Austrian filmmaker Barbara Albert’s feature debut follows five young people from different backgrounds whose lives intersect in the bleak industrial outskirts of working-class north Vienna. Set in 1995 against the backdrop of the Bosnian conflict in a city that serves as Central Europe’s crossroads between east and west, “Northern Skirts” remains too fragmented in its presentation of characters and plot to bring its themes of family and emotional connection fully into focus. Still, the melancholy drama remains interesting thanks to two strong central performances that should help it secure festival and TV slots.
Albert carved a reputation as a director to watch with her short films and with the impressive half-hour opening episode of the three-part feature “Slidin’ — Bright and Shiny World,” which showcased a trio of Austrian tyro helmers. That film centered on female friendship, exploring the bored alienation and aimlessness of two teenage girls.
While it purports to take in a larger group, the director’s first solo feature also concentrates mainly on two women friends, this time in their 20s, who share an unfulfilled need for love.
Plump Austrian pastry-shop waitress Jasmin (Nina Proll) spends her free time liberally dispensing sexual favors as a momentary distraction from her unhappy home life and abusive father. Serbian Tamara (Edita Malovcic) works as a nurse and suffers from the isolation of being separated from her family in Sarajevo. The former childhood classmates renew their friendship when both become pregnant and their paths cross in an abortion clinic.

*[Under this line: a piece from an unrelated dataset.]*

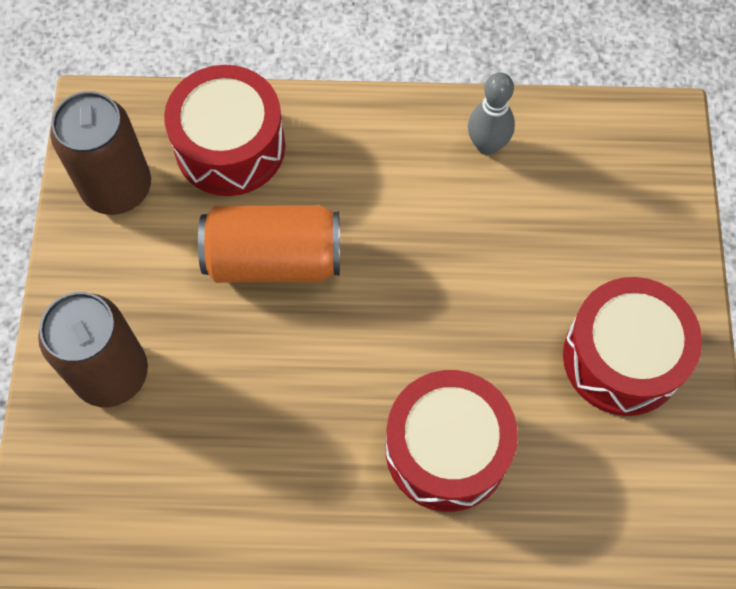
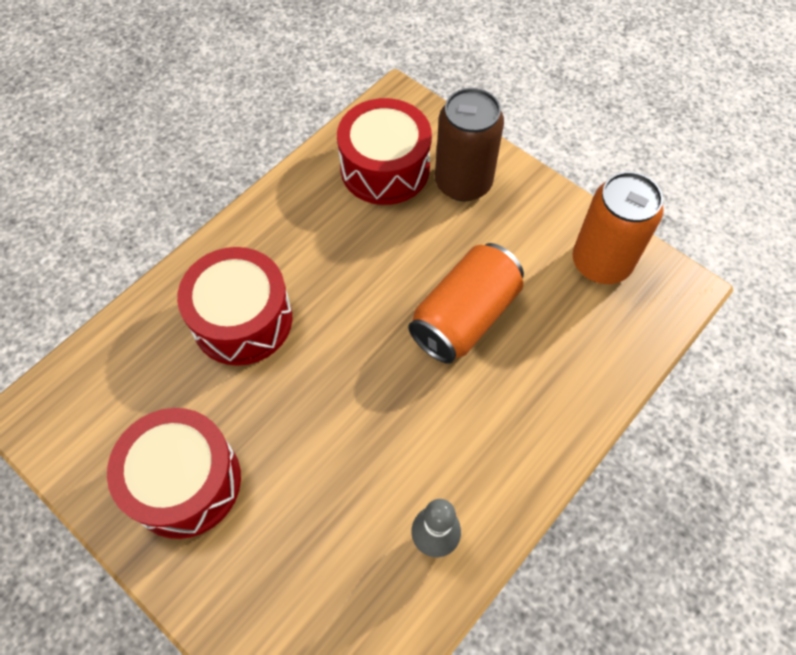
camera: 130 degrees right, 5 degrees down
(117, 187) = (601, 262): brown can -> orange can
(230, 147) = (582, 351): red drum -> red drum (385, 168)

Largely a two-hander, the drama functions best when it keeps a tight focus on the two contrasting young women — soulful, serious Tamara and irresponsible good-time girl Jasmin — as they attempt to provide each other with closeness and support.
The men that drift into their lives are Tamara’s Austrian boyfriend Roman (Michael Tanczos), whose absence for military service and desire to keep their child places a strain on the relationship; Romanian Valentin (Tudor Chirila), who dreams of a new life in America and provides romantic distraction for Tamara; and Bosnian refugee Senad (Astrit Alihajdaraj), who saves Jasmin’s life when she is dumped in the snow following a drunken bender, sparking a hesitant affair.
But while the mix of social and ethnic backgrounds and evidence of the repercussions of war and political upheaval all add texture to the somber drama, coverage of the male characters remains secondary and unsatisfying.
Structured very loosely, as a stream of short, detached glimpses into the lives of young adults all struggling to establish bonds and fit into a harsh environment, film’s style slows development of the narrative and creates a distance that lessens the immediacy of its characters’ problems. But Albert displays a keen visual sense, and despite the familiarity of its themes from any number of recent Euro productions, the drama has its share of acute, sensitive observations.
In her first acting role, Malovcic is intensely expressive in a quiet, unshowy manner, while Proll’s tough, touchingly awkward characterization earned her the Venice fest’s Marcello Mastroianni award for best young emerging thesp.